It has gone beyond a streak, past a trend and into the realm of the bizarre.

David Price, a very good left-handed pitcher in the regular season, a five-time All-Star in fact, cannot win a start in the postseason. And he has had his chances — 10 of them, in fact — and whatever team he was pitching for at the time has lost all 10 of those games.

Saturday night was another fiasco to add to this list of the lost. Price, 33, who is in the middle of a seven-year, US$217-million deal with the Boston Red Sox, gave up three runs before being removed with two outs in the second inning, and he took still another postseason loss in a 6-2 New York Yankees victory that evened the American League Division Series at a game apiece.

It was the latest addition to a string of futility that thumbs its nose at probability.

Consider that Price’s record in his 10 postseason starts with Tampa Bay, Detroit, Toronto and Boston is now 0-9 with a 6.03 ERA.

Compare those numbers with his career record in the regular season: 143-75 with a fine 3.25 ERA. He won the Cy Young Award in 2012, when he was 20-5 with the Rays. Since joining Boston, and dealing at times with injuries, he is 39-19 with a 3.74 ERA. And this year, he was terrific in the second half of the regular season, going 11-3 with a 3.33 ERA.

Now the postseason has arrived, again. Surely, by dint of the law of averages or just sheer luck, Price should have won Game 2 on Saturday. But he did not.

“I know I’m capable of winning games as a starter in October,” Price said afterward. “That’s what I look forward to doing.”

On Saturday, the trail of postseason misery was compounded by his mounting history of failure against the Yankees. Price is 15-14 in the regular season against them, with a 4.90 ERA, but those numbers obscure an increasing ineffectiveness.

Indeed, since he joined the Red Sox for the 2016 season, Price’s record against the Yankees, including Saturday, is 2-8 with a 7.95 ERA. This year alone, it reached almost absurd levels as he went 0-3 against them in the regular season with a 10.34 ERA and surrendered nine home runs in four games.

If you include Saturday’s fiasco, Price’s numbers against the Yankees this season look like this: 0-4 in five starts with a 10.90 ERA and 11 home runs surrendered. Awful.

“They make it tough for me,” said Price, who was paid US$30-million this year, alone. “Knowing that, you have to go out there and execute big pitches in big spots in counts. That’s something I wasn’t able to do tonight.”

In addition to the two home runs he gave up in Game 2 — to Aaron Judge and to Gary Sanchez — Price also yielded a run-scoring rocket of a single by Andrew McCutchen that rattled the 37-foot-high Green Monster in left field. The hit would have been a homer in many ballparks.

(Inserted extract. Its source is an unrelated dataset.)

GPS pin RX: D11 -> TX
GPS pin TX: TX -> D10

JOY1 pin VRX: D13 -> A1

The essence of a successful Red Sox pitcher is to beat the Yankees and win in October, and sometimes both. Failing to do so can make things pretty uncomfortable, which is exactly the position Price finds himself in.

In fairness to Price, it should be noted that he can claim some late-season and October success over his 11-season career. In 2013, he started and earned a complete-game victory in a wild-card tiebreaker against the Texas Rangers, although that is considered a regular-season game.

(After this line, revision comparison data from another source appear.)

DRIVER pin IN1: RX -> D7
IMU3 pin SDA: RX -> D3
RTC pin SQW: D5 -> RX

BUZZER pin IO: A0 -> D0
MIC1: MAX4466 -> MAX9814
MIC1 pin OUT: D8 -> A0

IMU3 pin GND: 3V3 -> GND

And as a rookie in 2008, he earned a four-out save for the Rays in the AL Championship Series against Boston. In addition, he tossed 6 2/3 innings of scoreless relief in Boston’s division series with the Houston Astros last season.

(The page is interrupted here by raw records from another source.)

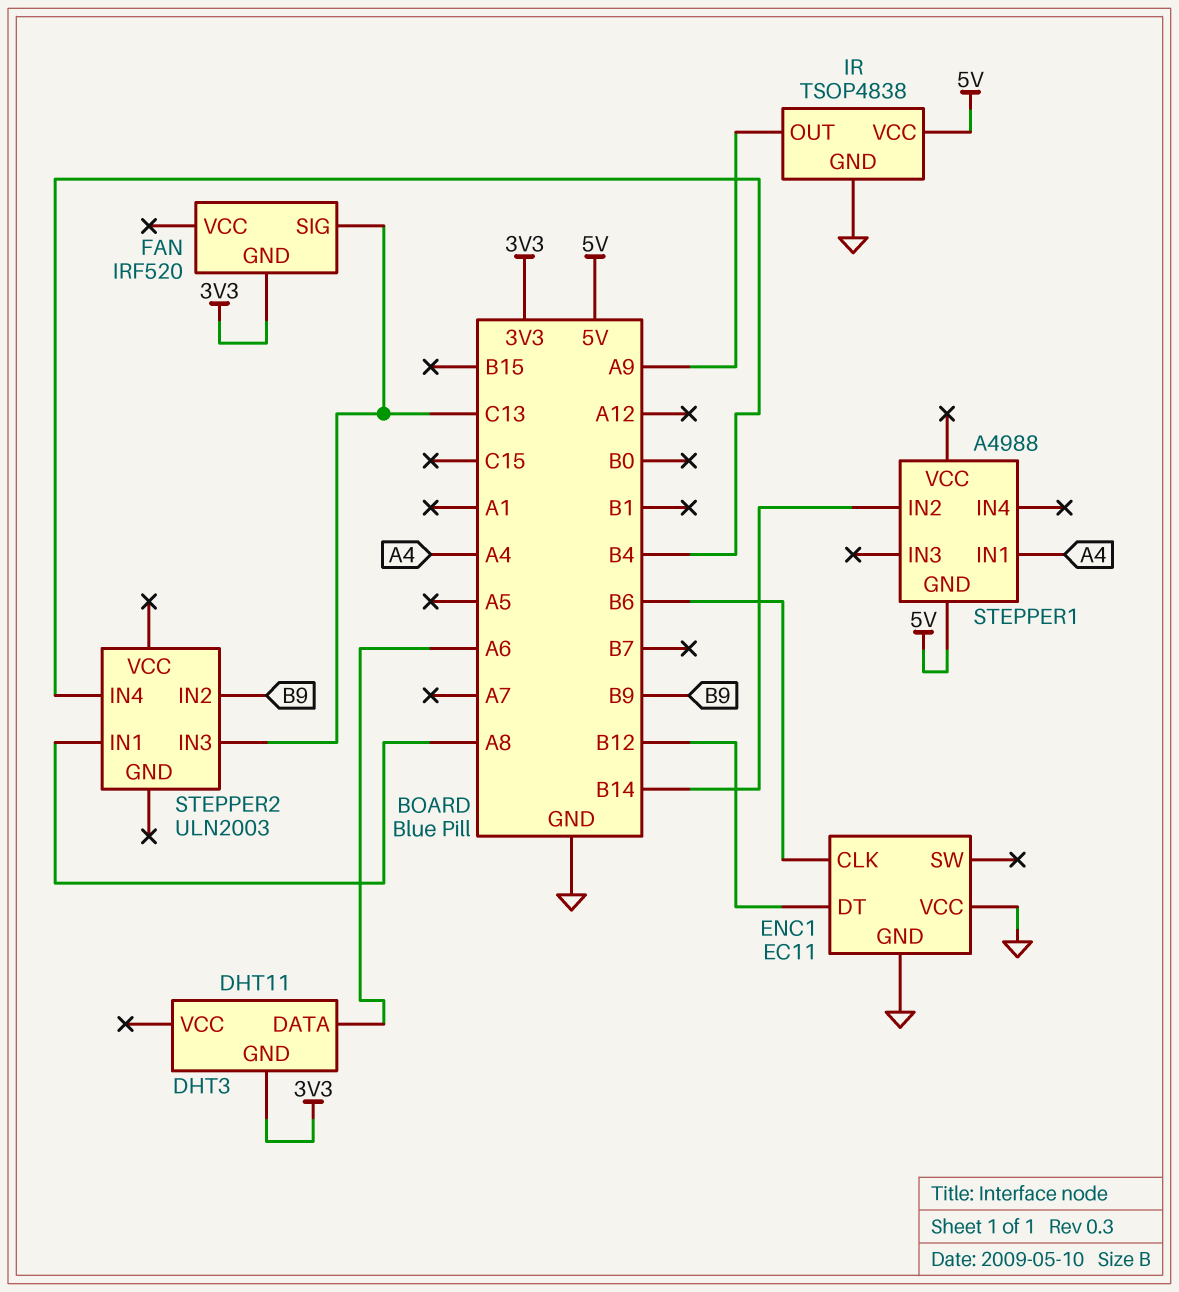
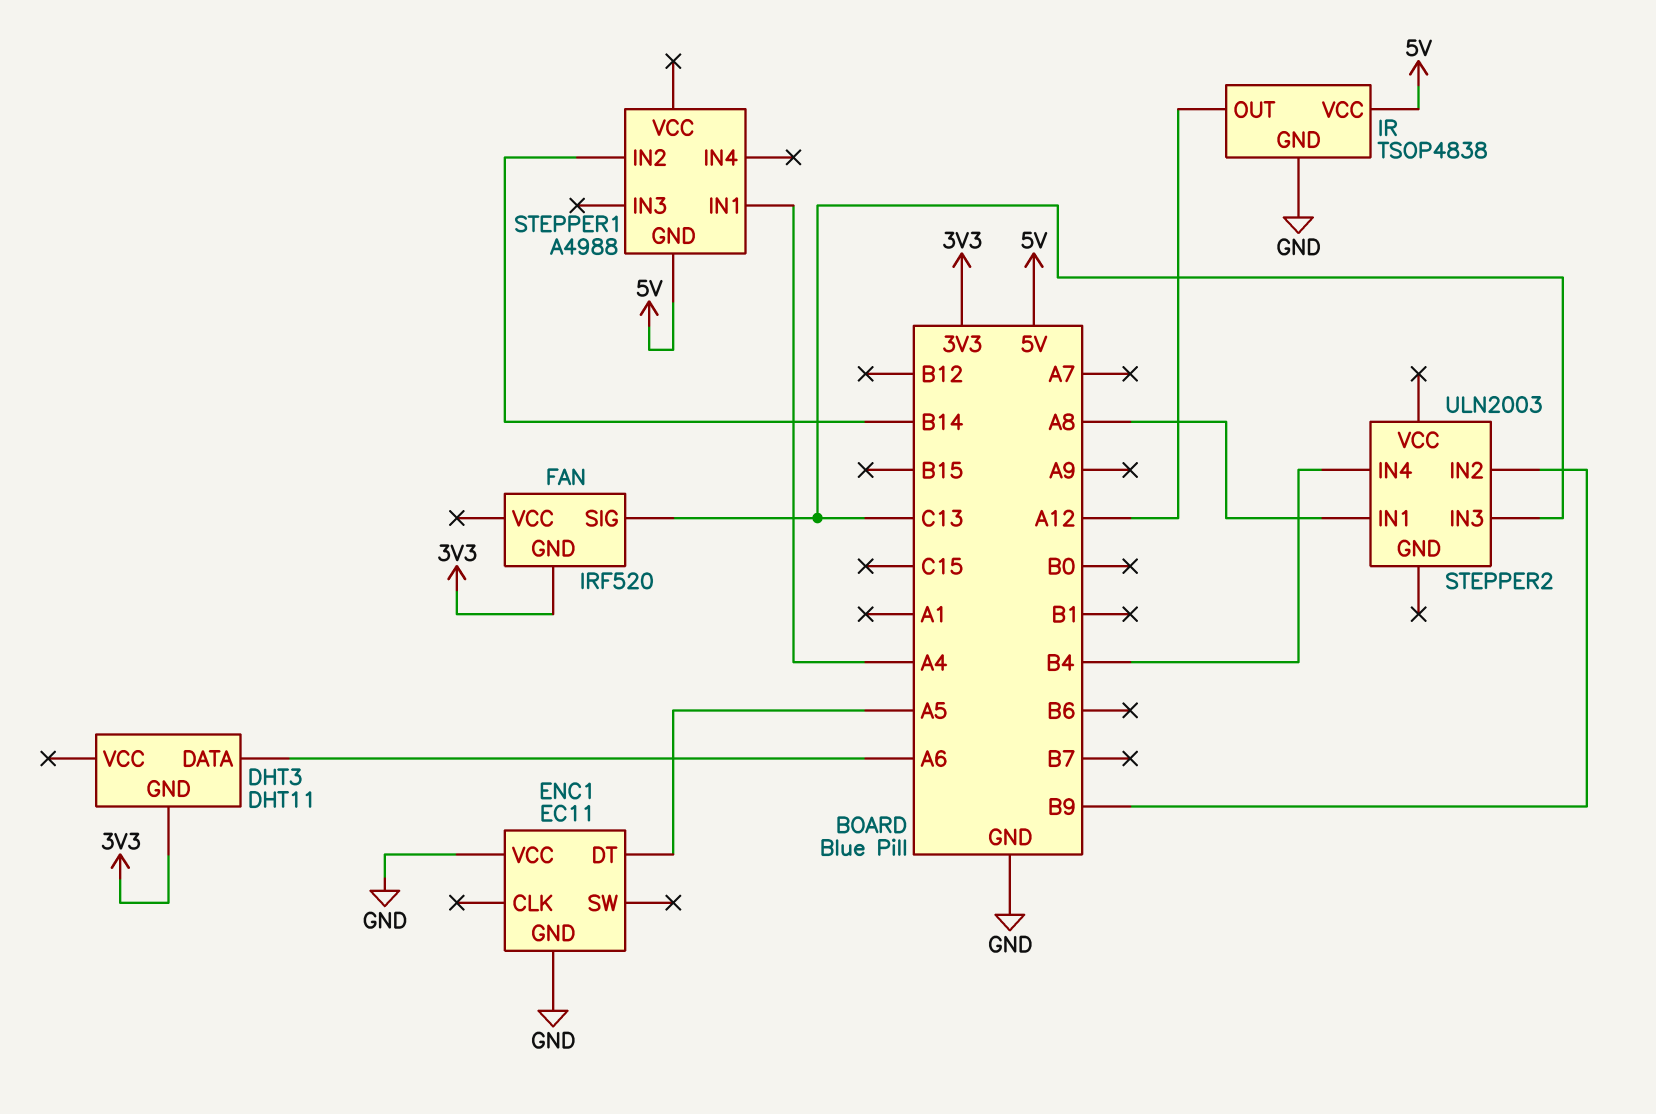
ENC1 pin CLK: B6 -> none
ENC1 pin DT: B12 -> A5
IR pin OUT: A9 -> A12

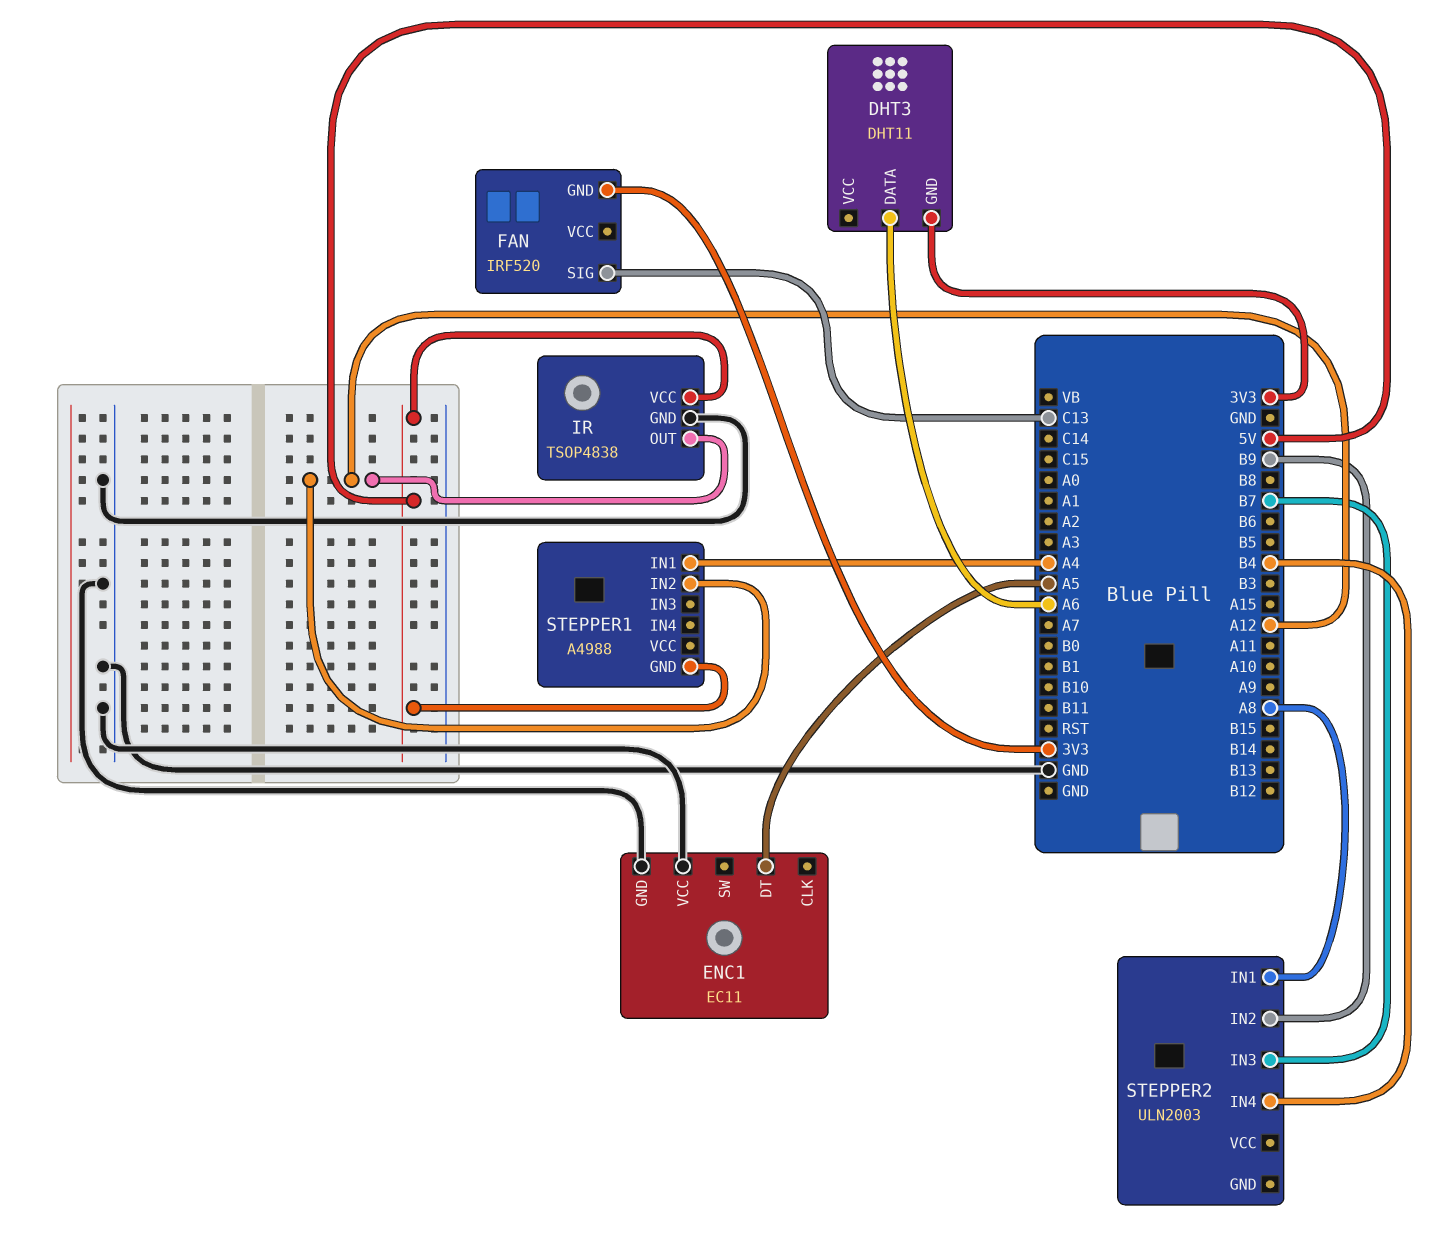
STEPPER1 pin IN2: B14 -> A12
STEPPER2 pin IN3: C13 -> B7

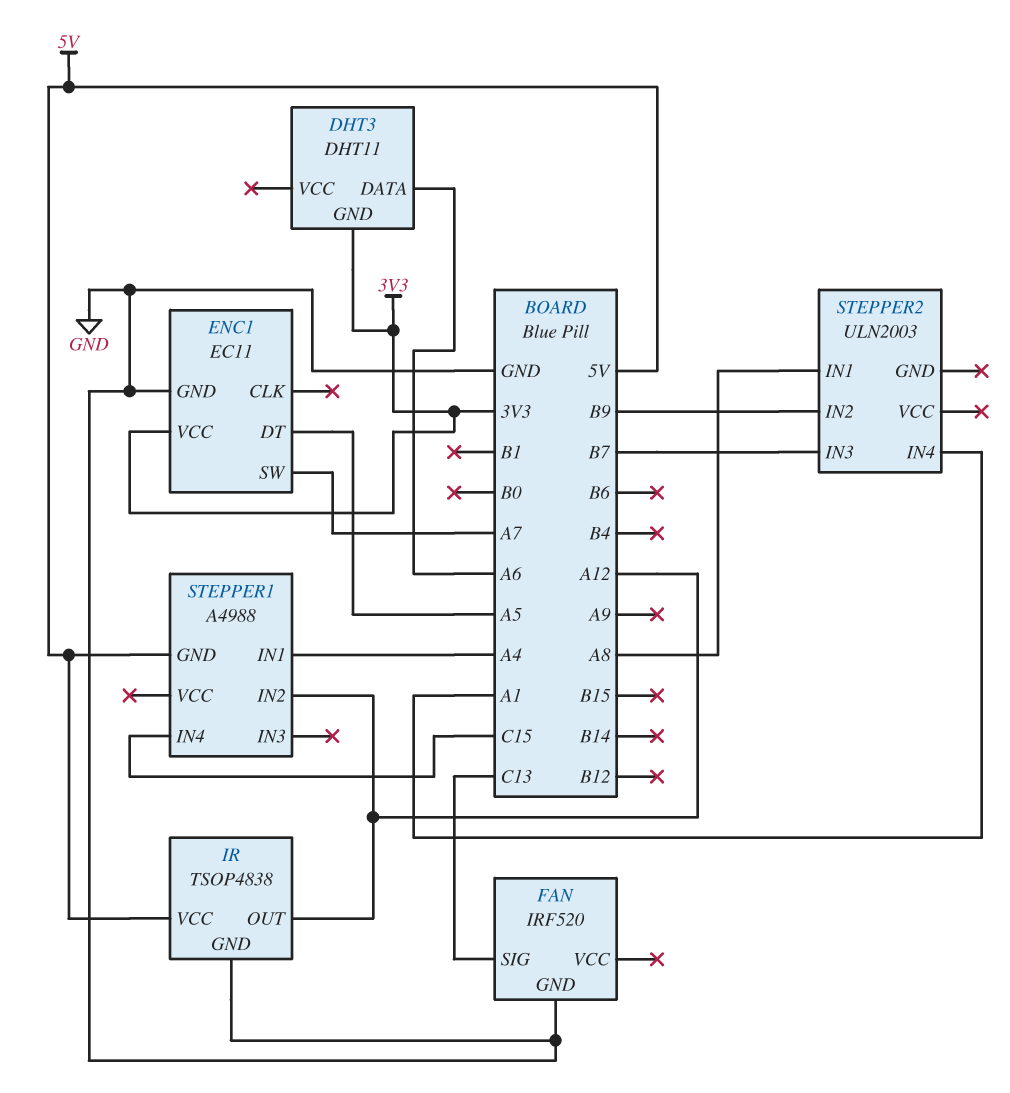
ENC1 pin SW: none -> A7
ENC1 pin VCC: GND -> 3V3
FAN pin GND: 3V3 -> GND
STEPPER1 pin IN4: none -> C15
STEPPER2 pin IN4: B4 -> A1

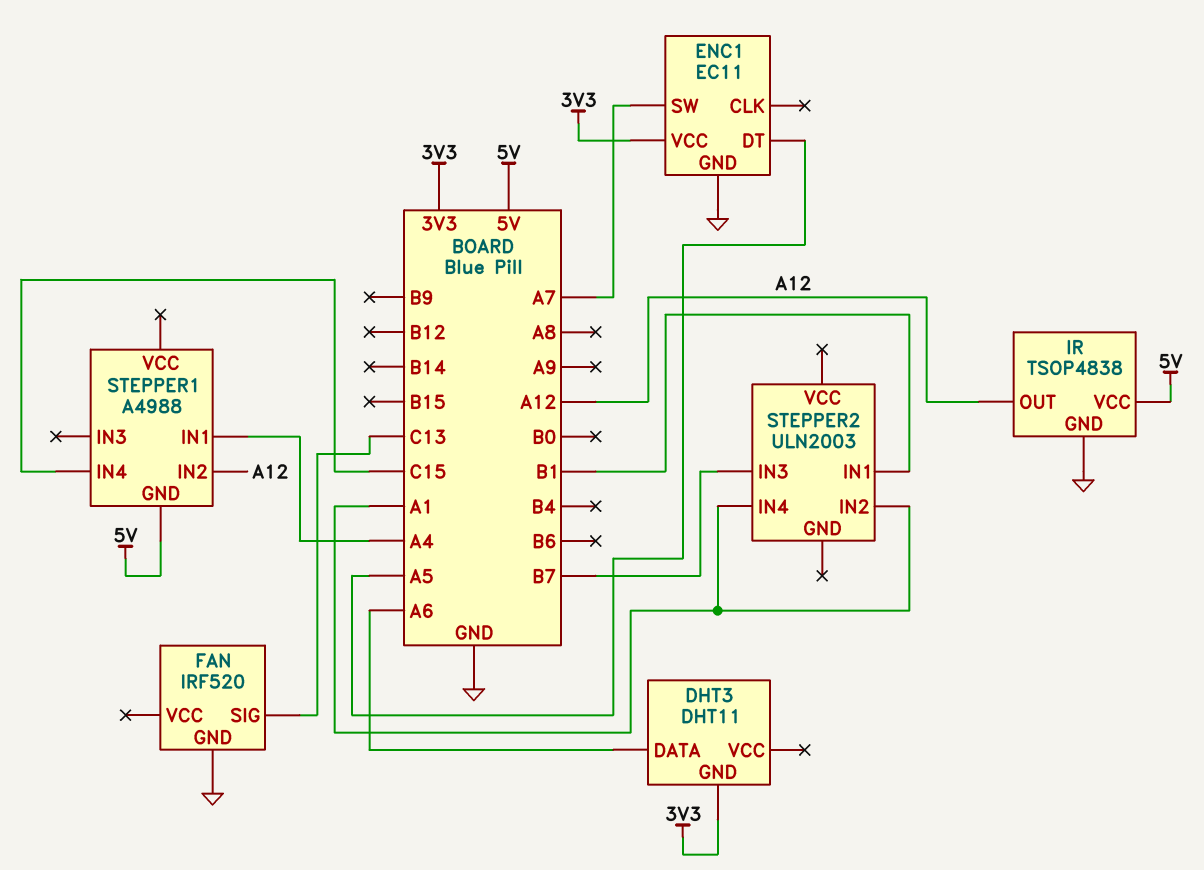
STEPPER2 pin IN1: A8 -> B1
STEPPER2 pin IN2: B9 -> A1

After the latest disaster Saturday night, Red Sox manager Alex Cora was asked if he might send Price to the bullpen for the rest of the series against the Yankees. Cora made that option sound possible, but he also said such a move would not be for the rest of the postseason — should the Red Sox advance.

“No, no, he’s one of our starters,” Cora said. “Just a bad outing today. It just so happened it wasn’t his day. We trust him.”

Price said he would do whatever Cora asked. When Cora came to remove him Saturday, the Yankees led, 3-0. The game was not out of hand. But there were two men on base and Judge was coming to the plate again. When asked afterward if he was upset by the quick hook, Price made his best delivery of the night.

“If I don’t like it,” he said, “I need to pitch better, period.”